You don’t have to be satisfied with that, though. Take control of your iPhone’s focus to capture the photos you want to achieve.

lock focus

Specify the focus

This is hardly a state secret: All but absolute iPhone beginners know that you can tell the phone where to focus by tapping on the screen. If you want the foreground in focus, tap on something close to the camera. Want the background in focus? Tap a background subject. If most of the objects and people are about the same distance from you, this won’t matter very much, and you can rely on the phone’s autofocus to do the work for you. But if you have something very close and somewhat distant, you can definitely affect what’s in focus.

Tap and hold to lock the focus with the Camera app.

Separate focus and exposure

The problem with that common trick is that the iPhone sets both exposure and focus with the same tap. If your foreground subject is also dark, you can end up over-exposing the photo. To solve that problem, install a better camera app – popular favorites include Camera+ ($2) and Top Camera ($3). Using either of these apps, you can tap separately to focus and specify where to set the exposure. The end result: You no longer have to live with under- or over-exposed photos just because you chose to set the focus point.
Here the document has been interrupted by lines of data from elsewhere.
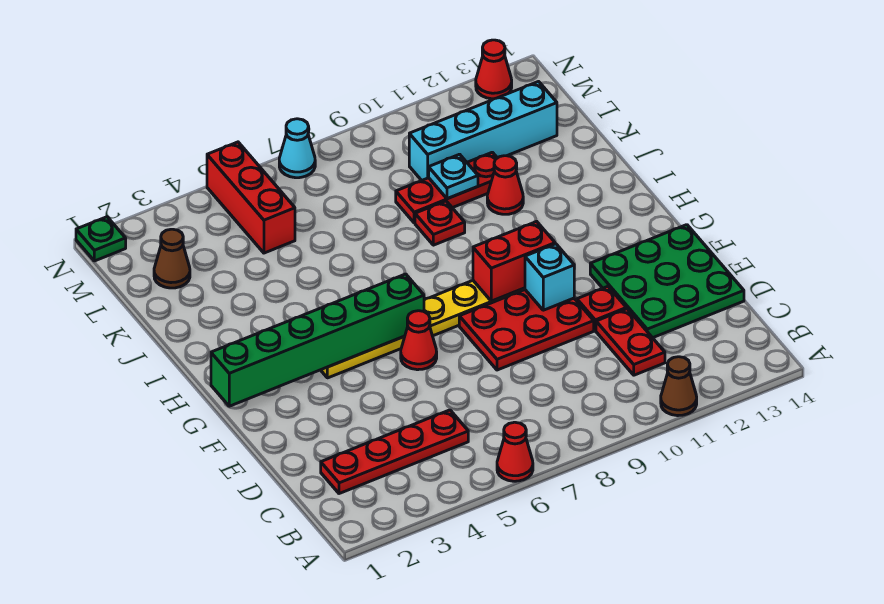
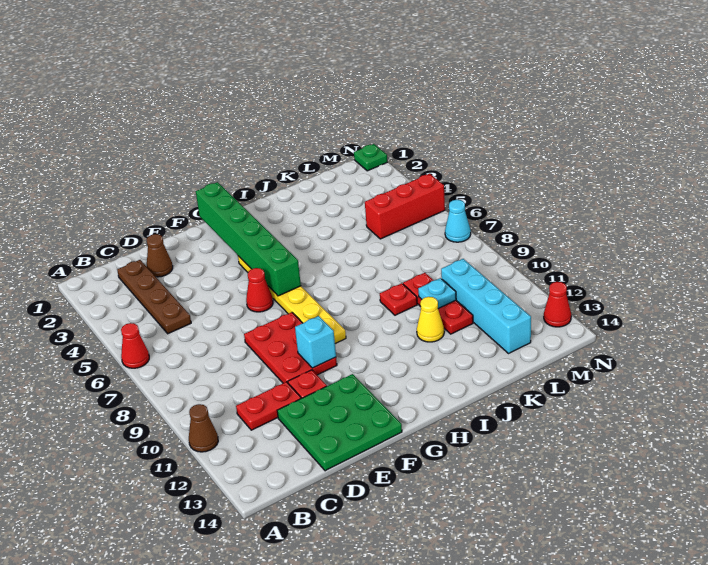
red plate C2:C5 level 1 -> brown plate C2:C5 level 1
red brick G9:G10 level 2 -> none
red cone J11 level 1 -> yellow cone J11 level 1
brown cone L2 level 1 -> brown cone D2 level 1

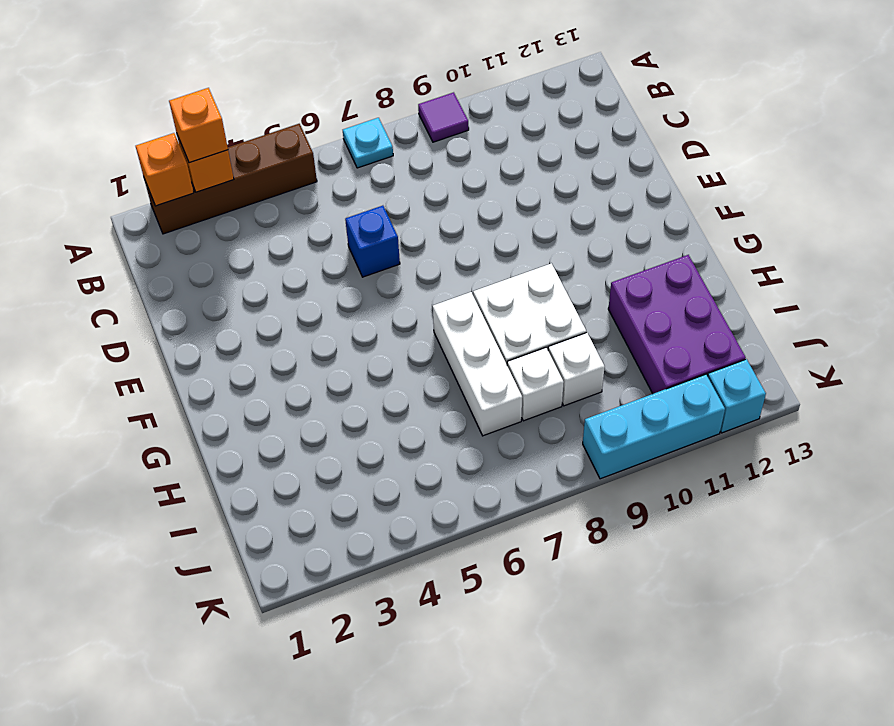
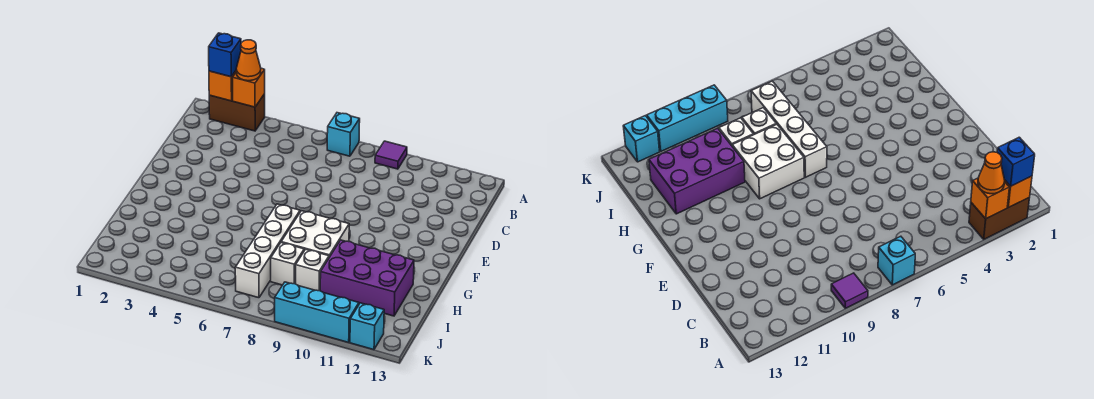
brown brick A2:A5 level 1 -> brown brick A2:A3 level 1
orange brick A3 level 3 -> orange cone A3 level 3
cyan plate A7 level 1 -> cyan brick A7 level 1
blue brick D6 level 1 -> blue brick A2 level 3
white brick G7:I7 level 1 -> white brick G7:J7 level 1
purple brick H11:J12 level 1 -> purple brick H10:I12 level 1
AfterFocus lets you adjust the parts of the image you want to focus after the fact.

Lock the focus

You don’t need to install a new camera app to take advantage of this fancy focusing trick: You can lock the focus on the iPhone sort of like holding the shutter release button halfway down locks focus on a traditional digital camera. Tap and hold a spot on the screen for a few seconds until you see a yellow box flash around your finger. Let go, and you’ll see the message “AE/AF Lock” on the screen. You can now re-compose the shot, and the focus and exposure will remain the same until you tap the shutter release button.

FocusTwist shots a short video and then shows you a still photo derived from it.


Simulate a DSLR’s depth of field

The smaller a camera’s image sensor, the larger the depth of field it creates. That’s why smartphones and compact digital cameras can’t compete with Digital SLRs when it comes to taking photos with romantically blurred backgrounds. There’s help, though. Try an app likeAfterFocus ($1). Open an existing photo or take a new one, and then outline the areas that you want to be in sharp focus and in blurry relief. The app then blurs the background for you, giving you a convincing shot with simulated depth of field.

Control depth of field after the fact

One of the wonders of modern engineering is a camera known as Lytro—it uses a sophisticated array of sensors to capture sharp focus everywhere in the scene at once.

Afterwards, using special software, you can change the focus point just by clicking. Want the background in focus and the foreground blurry? You can do it in one click, and then change your mind as often as you like. You can simulate that same effect on your iPhone with FocusTwist ($2). This app shoots a short video of a scene and presents it as a still image. When you tap in the image, it changes the scene to show that part of the scene in focus. You can also share your variable-focus creations online.